Launch an instance which has a single Chef role

To launch a new Amazon EC2 instance with the webserver role, enter:

$ knife ec2 server create -r "role[webserver]" -I ami-2d4aa444 --flavor m1.small -G www,default -x ubuntu -N server01

Launch an instance which has many Chef roles

To launch a new Amazon EC2 instance with multiple roles, enter:

$ knife ec2 server create -r "role[base],role[webserver]" -I ami-2d4aa444 -G www,default -x ubuntu --node-name server01

server delete

The server delete argument is used to delete one or more nodes that are running in the Amazon EC2 cloud. To find a specific cloud instance, use the knife ec2 server list argument.

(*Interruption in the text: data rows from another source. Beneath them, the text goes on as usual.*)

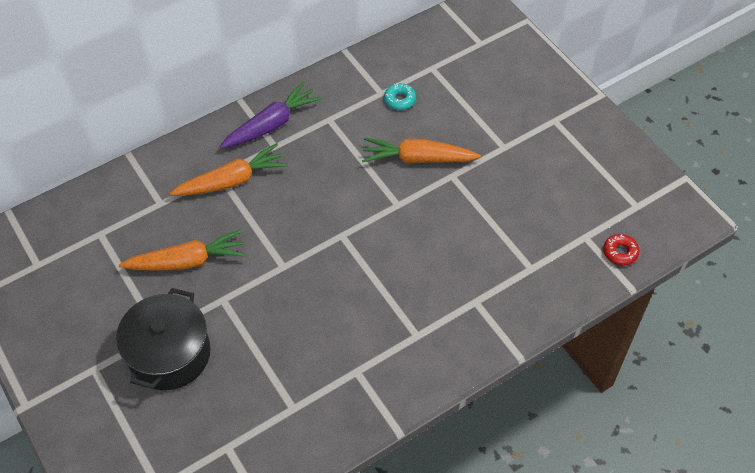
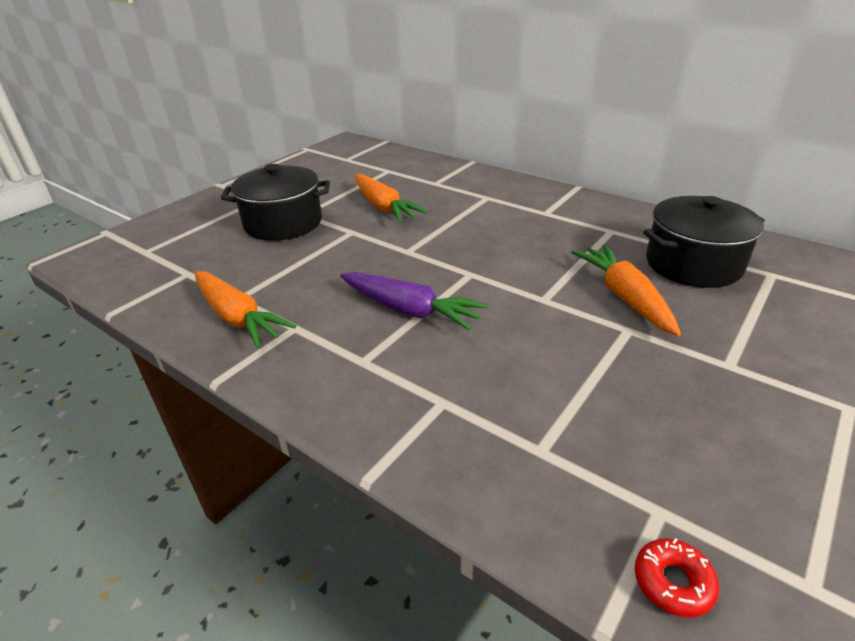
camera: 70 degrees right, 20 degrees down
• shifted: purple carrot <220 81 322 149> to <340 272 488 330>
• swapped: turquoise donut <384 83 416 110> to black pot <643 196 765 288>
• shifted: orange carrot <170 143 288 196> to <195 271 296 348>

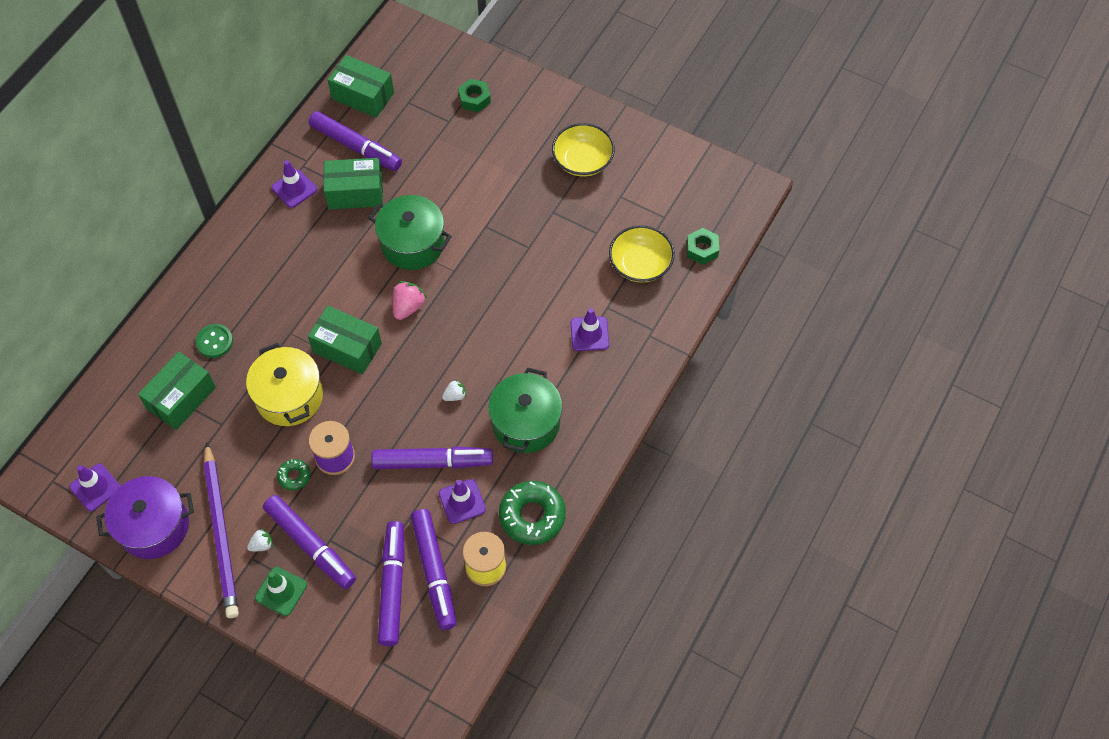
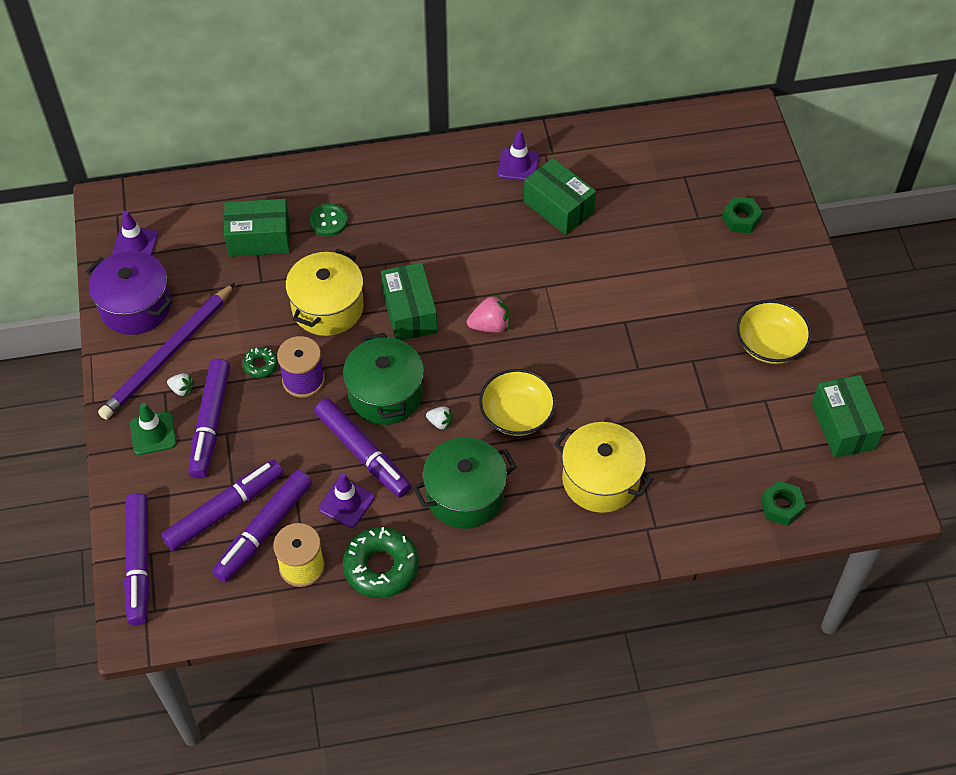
camera: 50 degrees right, 5 degrees down
• shifted: green box <327 55 394 118> to <812 375 885 458>
• shifted: purple marker <309 111 402 171> to <124 493 150 625>
• shifted: green pot <369 195 452 270> to <343 333 424 425>
• shifted: yellow bowl <609 225 675 283> to <479 369 556 436>
• swapped: purple traffic cone <571 308 609 351> to yellow pot <554 422 653 513>

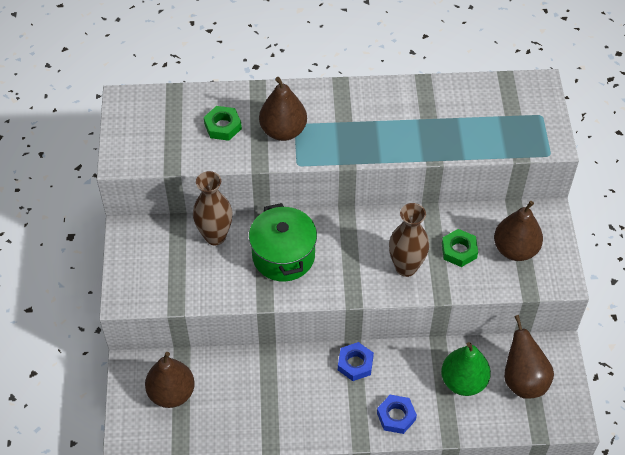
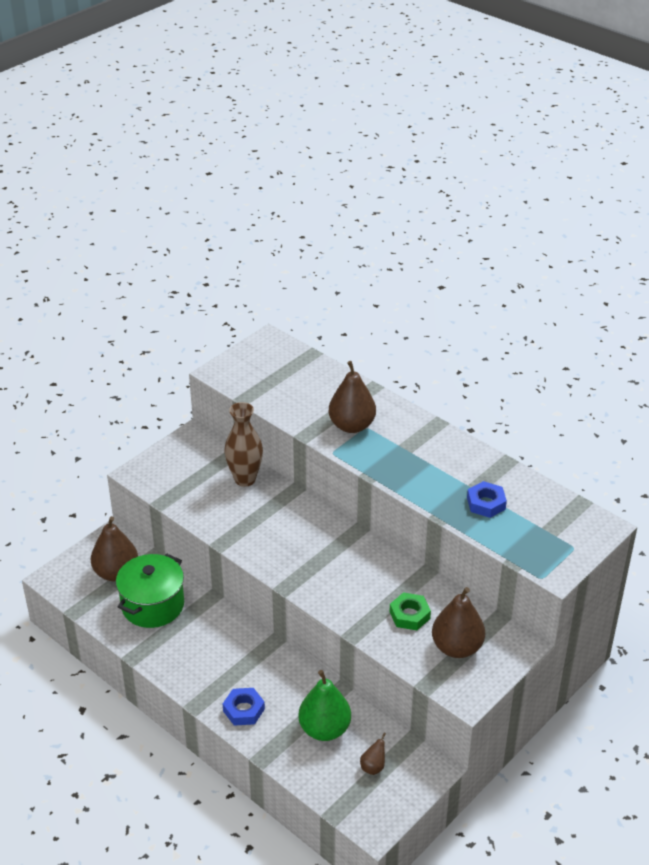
camera: 45 degrees right, 15 degrees down
• gone: green nut <204 106 242 141>
• shifted: green pot <249 203 317 282> to <116 553 184 628>
• gone: brown vase <389 203 429 277>
• scaled: brown pear <504 315 554 399> = <360 733 386 775> x0.47
• shifted: blue nut <338 342 374 381> to <467 481 507 518>

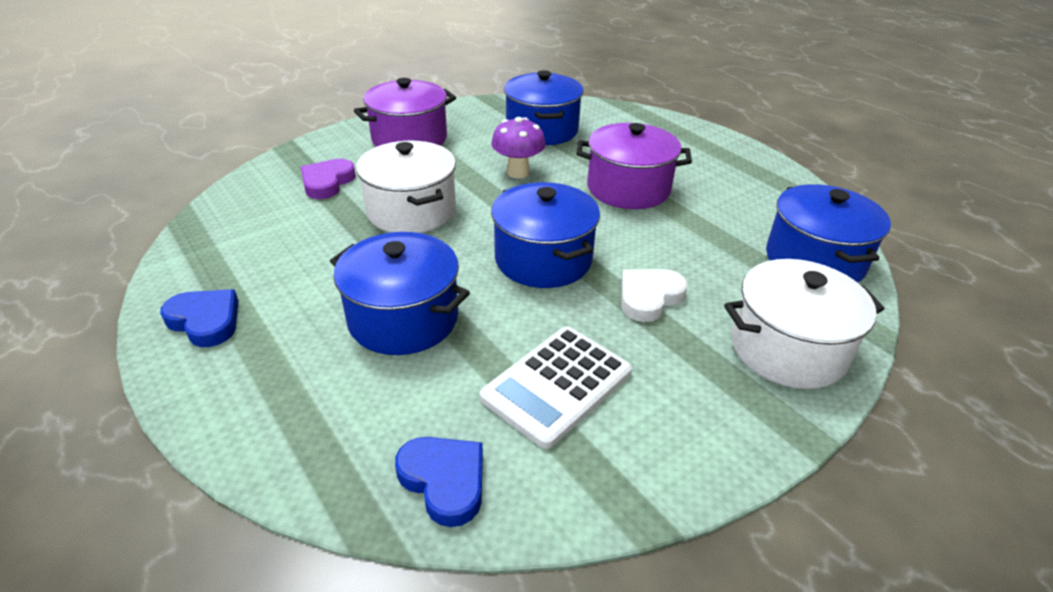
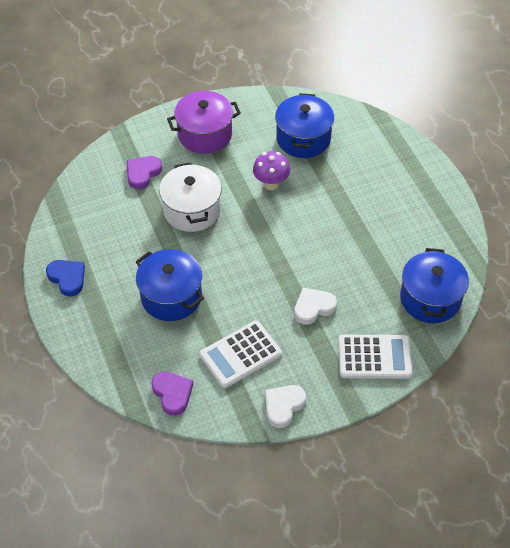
camera: 15 degrees right, 15 degrees up
• gone: purple pot <576 123 692 209>
• gone: blue pot <491 182 600 288>
• swapped: white pot <724 259 885 389> to white calculator <338 335 412 379>
• repainted: blue heart <395 437 483 527> to purple heart <151 372 193 416>
• new: white heart <265 385 306 428>

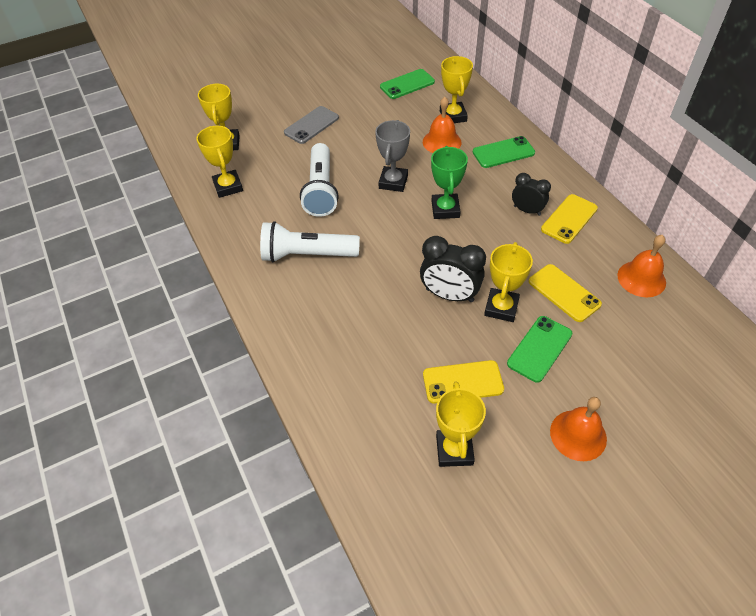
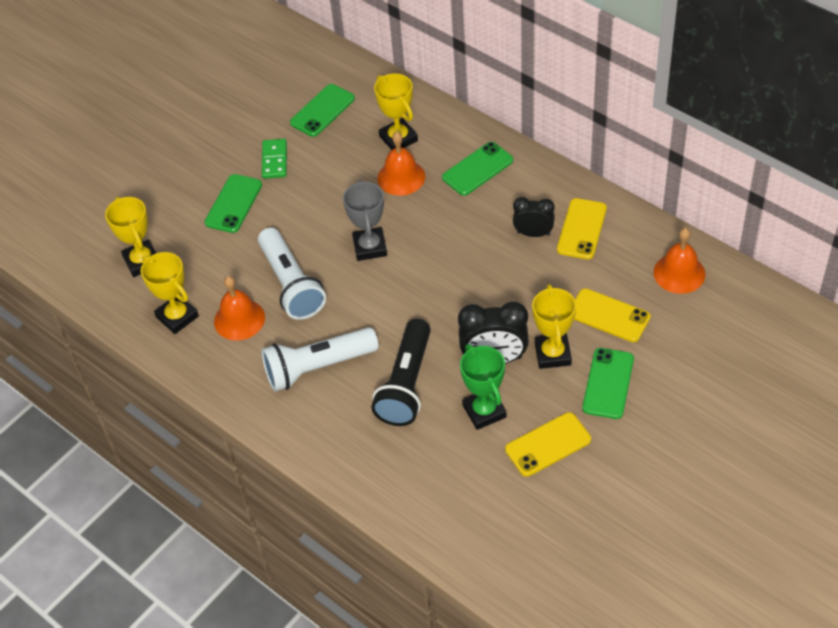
camera: 20 degrees left, 0 degrees up
• repainted: grey phone <284 106 339 144> to green phone <204 174 262 233>
• shifted: green trophy <431 146 468 219> to <460 344 507 430>
• gone: yellow trophy <436 381 486 467>
• shifted: orange bell <550 397 607 461> to <214 276 265 341>
• new: green domino <262 139 287 179>
• new: black flashlight <371 319 431 426>

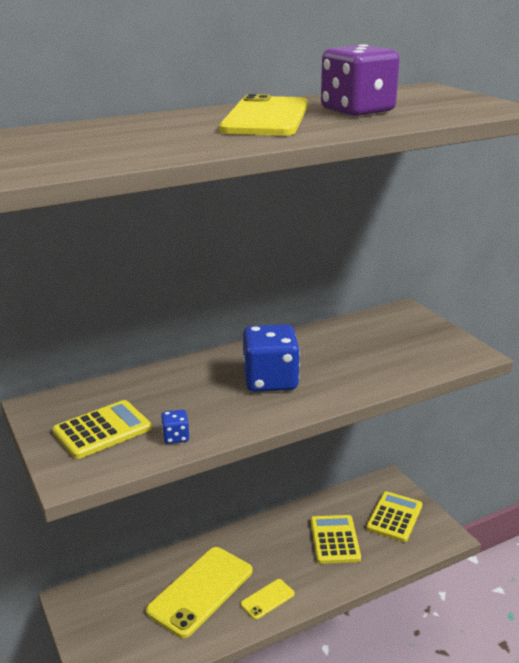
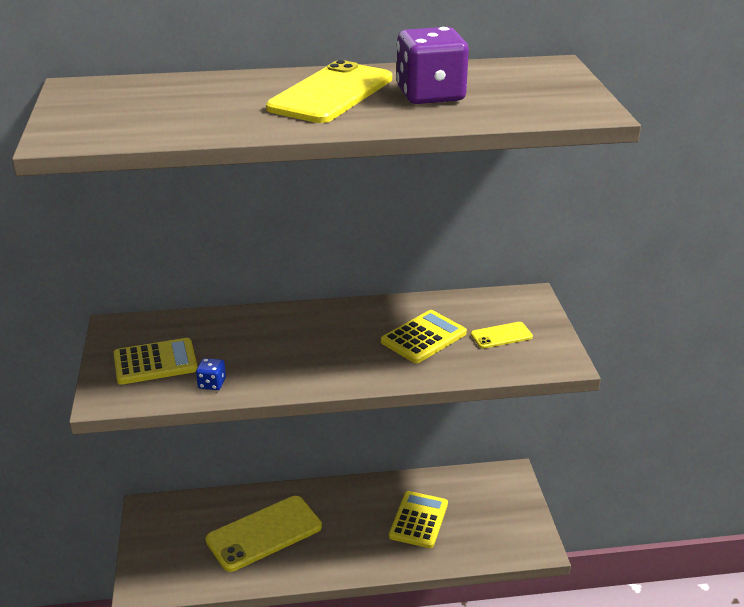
camera: 20 degrees right, 5 degrees up
• gone: blue dice <243 324 300 392>
• shifted: yellow calculator <366 491 423 542> to <381 310 467 363>
• shifted: yellow phone <241 579 295 620> to <471 322 533 349>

Use the --purge option to delete all associated node and client objects from the Chef server or use the knife node delete and knife client delete sub-commands to delete specific node and client objects.

Syntax

This argument has the following syntax:

$ knife ec2 server delete SERVER [NODE_NAME...] (options)

Options

This argument has the following options:

-A KEY, --aws-access-key-id KEY
The access key identifier used with Amazon EC2.
-K SECRET, --aws-secret-access-key SECRET
The secret access key for the API endpoint used with Amazon EC2.
-N NODE_NAME, --node-name NODE_NAME
The name of the node to be deleted, if different from the server name. This must be used with the --purge option.
-p, --purge
Use to destroy all corresponding nodes and clients on the Chef server, in addition to the Amazon EC2 node itself. This action (by itself) assumes that the node and client have the same name as the server; if they do not have the same names, then the --node-name option must be used to specify the name of the node.
--region REGION
The name of the region from which instances of hosted applications are launched. Each region has a unique endpoint.

Examples

Delete an instance

To delete a node called preprod in an instance named operations, enter:

$ knife ec2 server delete operations preprod

server list

The server list argument is used to find instances that are associated with a Amazon EC2 account. The results may show instances that are not currently managed by the Chef server.

Syntax

This argument has the following syntax:

$ knife ec2 server list

Options

This argument has the following options:

-A KEY, --aws-access-key-id KEY
The access key identifier used with Amazon EC2.
-n, --no-name
Use to prevent tag names from being displayed in the output.
--region REGION
The name of the region from which instances of hosted applications are launched. Each region has a unique endpoint.
-t TAG1, TAG2, --tags TAG1, TAG2
A list of tags that will be displayed in the output.